All of this allow you to do the things you need to do in your every day life.

 

If you're interested in starting strength training after you've finished your treatment, a great option is through the Lift for Life Program. This is an 8-week evidence-based strength program, which is professionally led,  and done in small groups (which as a side bonus, also happens to be quite social). It's perfect for any age, and any fitness level. Find your nearest program here: http://www.liftforlife.com.au/

 

Alternatively you can look to work with an exercise physiologist (search through ESSA) qualified physiotherapist (search through Pinc & Steel) or personal trainer with qualifications in cancer and exercise (search through Fitness Australia).

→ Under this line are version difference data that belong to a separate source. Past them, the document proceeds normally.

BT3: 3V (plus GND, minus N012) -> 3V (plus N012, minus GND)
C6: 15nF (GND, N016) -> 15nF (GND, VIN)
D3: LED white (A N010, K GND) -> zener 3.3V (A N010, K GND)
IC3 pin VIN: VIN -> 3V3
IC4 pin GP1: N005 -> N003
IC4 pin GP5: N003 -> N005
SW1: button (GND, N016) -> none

Strength training is now part of Australia's Physical Activity Guidelines which say: 

  • Doing any physical activity is better than doing none. If you currently do no physical activity, start by doing some, and gradually build up to the recommended amount.

  • Be active on most, preferably all, days every week.

  • Accumulate 150 to 300 minutes (2 ½ to 5 hours) of moderate intensity physical activity or 75 to 150 minutes (1 ¼ to 2 ½ hours) of vigorous intensity physical activity, or an equivalent combination of both moderate and vigorous activities, each week.

  • Do muscle strengthening activities on at least 2 days each week.

So regardless of what you've done in the past, it's time to give strength training a go, and make it part of your weekly routine.